Content audits: The unglamorous truth
A content audit is basically taking stock of every word you’ve got—every button label, every error message, every scrap of text in your product. You’re asking: Does this make sense? Is it pulling its weight? Does it even sound like something we’d say? It’s not exciting. Honestly, it can feel like slogging through mud sometimes. But it’s the only way to spot the stuff that’s confusing users or making your product feel patchy.
You’re looking for things like:
- Patterns of messiness: Are you drowning in jargon? Are users stumbling over the same words again and again?
- Tone mismatches: Does one screen sound friendly and the next like a robot wrote it?
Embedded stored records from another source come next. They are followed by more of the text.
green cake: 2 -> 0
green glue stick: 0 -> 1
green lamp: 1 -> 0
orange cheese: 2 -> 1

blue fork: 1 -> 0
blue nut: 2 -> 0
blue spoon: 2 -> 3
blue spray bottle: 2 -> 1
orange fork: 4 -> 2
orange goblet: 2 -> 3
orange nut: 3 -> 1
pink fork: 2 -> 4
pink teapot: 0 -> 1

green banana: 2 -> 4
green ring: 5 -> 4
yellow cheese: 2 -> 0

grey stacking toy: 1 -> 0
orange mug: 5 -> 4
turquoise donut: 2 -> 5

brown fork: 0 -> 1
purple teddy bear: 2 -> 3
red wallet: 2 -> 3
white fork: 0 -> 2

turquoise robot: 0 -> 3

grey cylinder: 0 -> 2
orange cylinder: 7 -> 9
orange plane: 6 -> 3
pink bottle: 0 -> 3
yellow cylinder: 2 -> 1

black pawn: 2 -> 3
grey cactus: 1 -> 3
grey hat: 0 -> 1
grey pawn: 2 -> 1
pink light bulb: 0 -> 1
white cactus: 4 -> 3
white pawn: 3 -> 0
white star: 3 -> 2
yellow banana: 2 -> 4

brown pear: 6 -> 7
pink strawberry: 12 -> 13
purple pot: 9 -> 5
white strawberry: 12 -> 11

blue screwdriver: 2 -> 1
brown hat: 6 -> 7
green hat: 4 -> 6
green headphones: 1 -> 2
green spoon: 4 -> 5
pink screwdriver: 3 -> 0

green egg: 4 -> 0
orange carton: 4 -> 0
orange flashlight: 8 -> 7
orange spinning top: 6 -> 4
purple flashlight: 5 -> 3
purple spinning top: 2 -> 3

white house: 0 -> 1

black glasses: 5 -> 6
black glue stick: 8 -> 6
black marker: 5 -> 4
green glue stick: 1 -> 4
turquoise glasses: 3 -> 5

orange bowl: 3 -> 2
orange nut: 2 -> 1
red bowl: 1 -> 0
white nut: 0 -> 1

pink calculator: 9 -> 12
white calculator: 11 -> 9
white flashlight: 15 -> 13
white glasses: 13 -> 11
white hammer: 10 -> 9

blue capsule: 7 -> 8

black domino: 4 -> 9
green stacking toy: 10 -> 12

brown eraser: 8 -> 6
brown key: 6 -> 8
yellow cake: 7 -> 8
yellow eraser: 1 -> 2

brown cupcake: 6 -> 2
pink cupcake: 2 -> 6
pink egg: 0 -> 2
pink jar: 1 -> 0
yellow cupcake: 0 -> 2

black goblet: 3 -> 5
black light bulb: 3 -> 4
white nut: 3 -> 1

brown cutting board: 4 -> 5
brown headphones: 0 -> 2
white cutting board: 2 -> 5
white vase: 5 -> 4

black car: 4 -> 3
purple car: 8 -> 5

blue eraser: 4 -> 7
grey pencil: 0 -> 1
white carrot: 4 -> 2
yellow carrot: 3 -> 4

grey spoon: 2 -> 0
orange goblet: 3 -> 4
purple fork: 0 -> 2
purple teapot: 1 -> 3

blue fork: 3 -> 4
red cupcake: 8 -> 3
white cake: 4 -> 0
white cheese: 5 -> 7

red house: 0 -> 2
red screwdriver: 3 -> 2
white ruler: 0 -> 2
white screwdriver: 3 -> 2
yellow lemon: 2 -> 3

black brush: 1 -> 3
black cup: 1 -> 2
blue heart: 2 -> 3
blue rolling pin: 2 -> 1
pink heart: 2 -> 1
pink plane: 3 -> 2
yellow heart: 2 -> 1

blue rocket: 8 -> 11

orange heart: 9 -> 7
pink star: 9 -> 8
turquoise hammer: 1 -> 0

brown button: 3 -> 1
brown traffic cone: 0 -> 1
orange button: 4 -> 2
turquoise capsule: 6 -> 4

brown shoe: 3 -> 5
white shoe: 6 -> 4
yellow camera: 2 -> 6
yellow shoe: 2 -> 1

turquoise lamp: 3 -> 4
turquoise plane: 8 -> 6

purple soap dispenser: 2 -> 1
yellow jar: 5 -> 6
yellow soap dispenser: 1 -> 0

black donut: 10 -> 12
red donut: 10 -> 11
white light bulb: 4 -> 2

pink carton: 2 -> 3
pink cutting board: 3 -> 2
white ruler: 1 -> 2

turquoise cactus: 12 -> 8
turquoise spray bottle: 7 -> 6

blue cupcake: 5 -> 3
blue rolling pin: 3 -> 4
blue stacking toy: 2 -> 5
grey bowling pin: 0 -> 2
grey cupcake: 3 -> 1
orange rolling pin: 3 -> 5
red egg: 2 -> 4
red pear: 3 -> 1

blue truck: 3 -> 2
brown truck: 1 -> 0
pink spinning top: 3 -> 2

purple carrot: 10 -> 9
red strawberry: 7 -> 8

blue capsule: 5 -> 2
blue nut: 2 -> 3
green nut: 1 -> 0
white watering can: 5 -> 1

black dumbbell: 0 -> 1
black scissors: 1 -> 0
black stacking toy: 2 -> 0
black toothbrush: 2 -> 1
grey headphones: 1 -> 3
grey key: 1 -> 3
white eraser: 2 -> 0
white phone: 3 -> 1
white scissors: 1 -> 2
- Dead weight: Is there stuff that’s just…there, not helping anyone?
Once you’ve got the lay of the land, figure out what to tackle first—focus on the fixes that’ll unblock users the most.
User research: listen like you mean it
Then there’s user research. This isn’t about charts and stats (though those can help). It’s about sitting down with real people and hearing what’s driving them nuts. Watch them use your product. Where do they hesitate? What makes them curse under their breath? That’s where your words are failing.
You can mix it up:
- One-on-one chats: Ask them what’s confusing or annoying.
- Watch them in action: See where they click the wrong thing or give up.
- Surveys: Quick way to catch trends when you can’t talk to everyone.
The point is to pay attention—not just to what they say, but to what they’re struggling with even if they don’t spell it out.
Put it together and keep going
Here’s where it clicks: combine what you find. If your audit flags a bunch of cryptic error messages and your research shows users abandoning ship right there, you’ve got your target. Fix it, test it, see if it works.
And don’t kid yourself—this isn’t a one-off. Users change, products evolve, and what worked last year might flop now. So you keep auditing, keep talking to people, keep tweaking. It’s not glamorous, but it’s how you make sure your words don’t just sit there looking pretty—they actually help. Users might not thank you, but they’ll stick around longer.